One of the puzzles for in this recent market rout is that jobs numbers in December were so favorable and yet stocks acted like the world was sliding into the abyss. What is wrong with this picture?
At the root of the problem is that two major groups of asset investors — Chinese and oil-fueled Arabs and others — are suffering major income declines and these declines restrict their ability to hold up asset prices worldwide.
For assets like land and financial products that do not have a production cost that could potentially restrain the price, the main determinant of price is the supply of credit available to potential purchasers. If investors are easily able to borrow to fund new purchases of stocks or real estate, for example, then the price may spiral upward, at least until credit tightens. Credit-fueled demand can create, for some time, a self-fulfilling prophecy of rising prices fueled by expanding credit, the credit being secured by the rising asset values. It is a virtuous circle.
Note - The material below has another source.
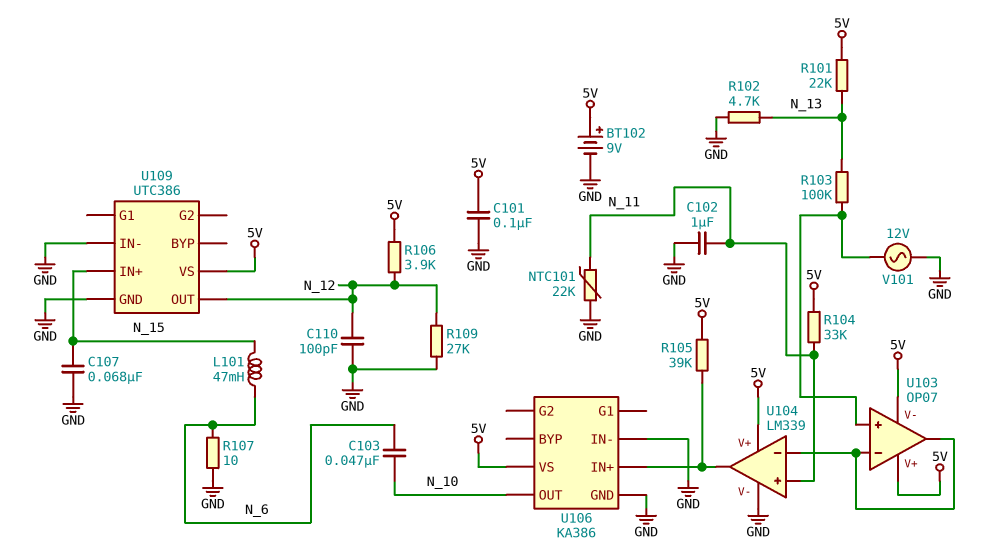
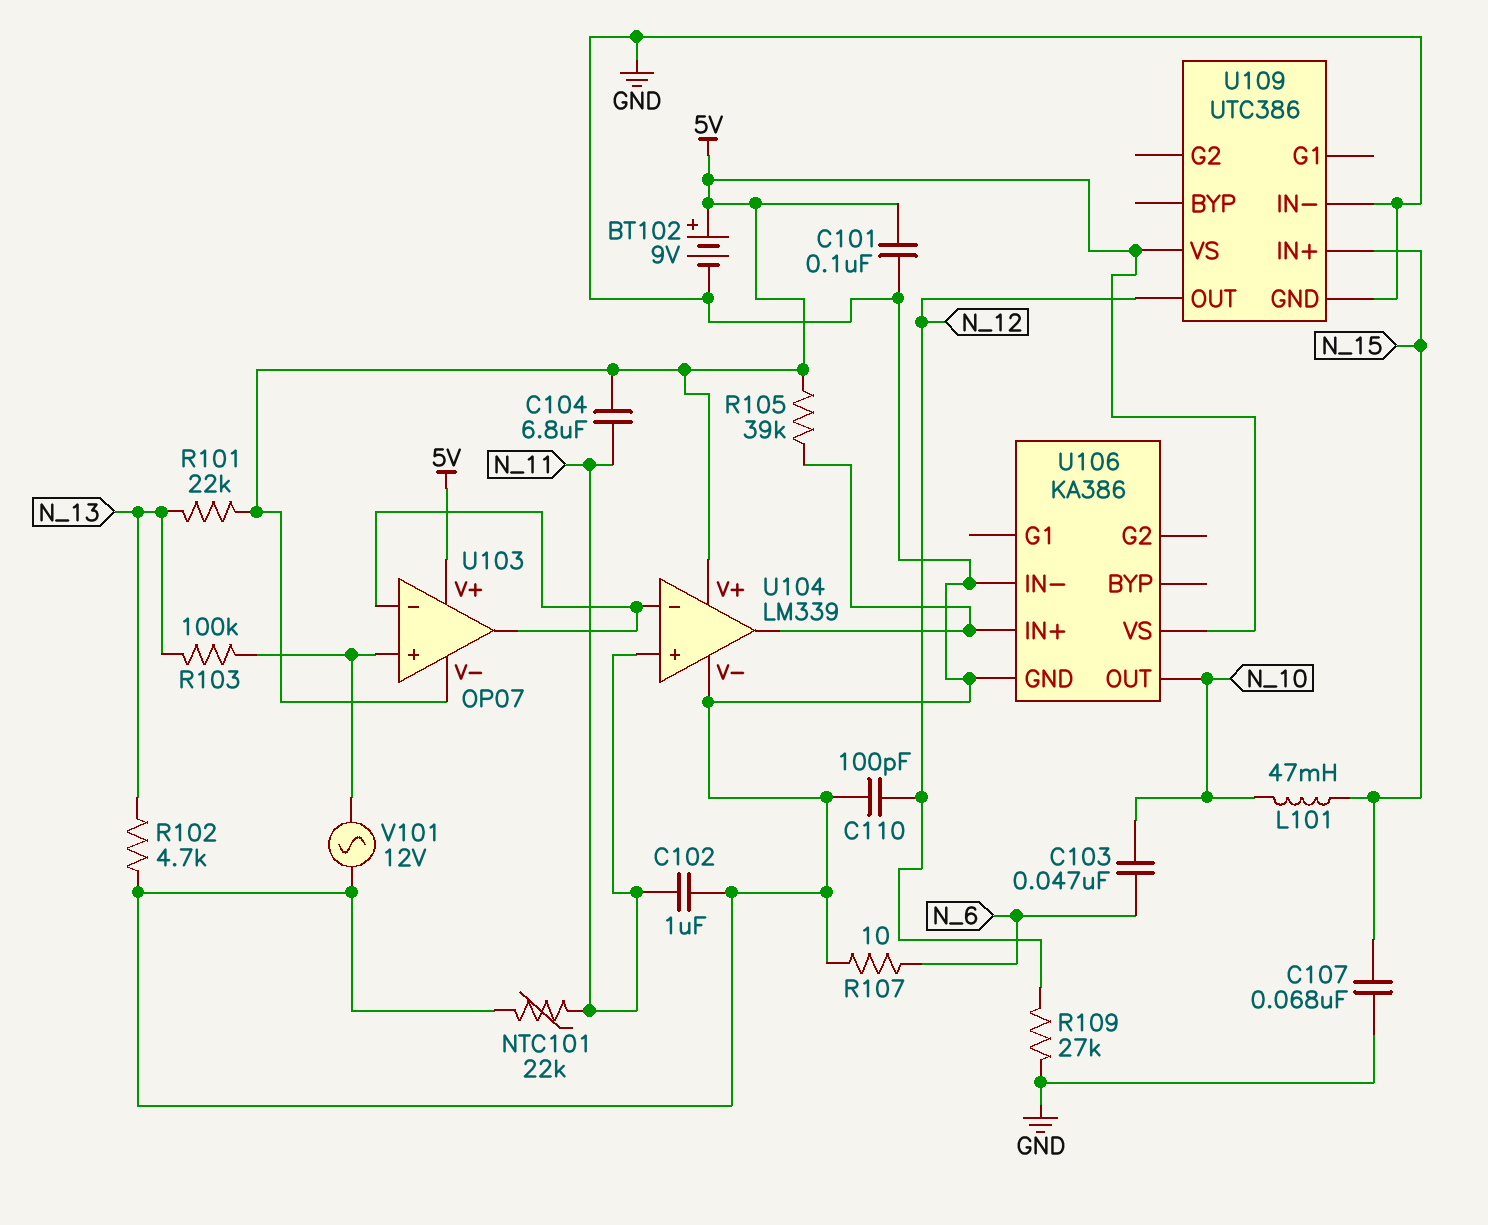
C104: none -> 6.8uF (5V, N_11)
L101: 47mH (N_6, N_15) -> 47mH (N_10, N_15)
R104: 33k (5V, N_11) -> none
R106: 3.9k (5V, N_12) -> none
However, when owners of, say, oil assets lose massive income from the precipitous drop in oil prices, they still need to cover debts incurred when oil prices were high and thereby provided ample collateral for leverage using tempting low-cost credit. Typically, liquid resources are insufficient, so oil barons must sell other assets to pay debts no longer serviceable from oil income alone. The same happens to wealthy Chinese export and real estate interests when their prime income sources begin to decline.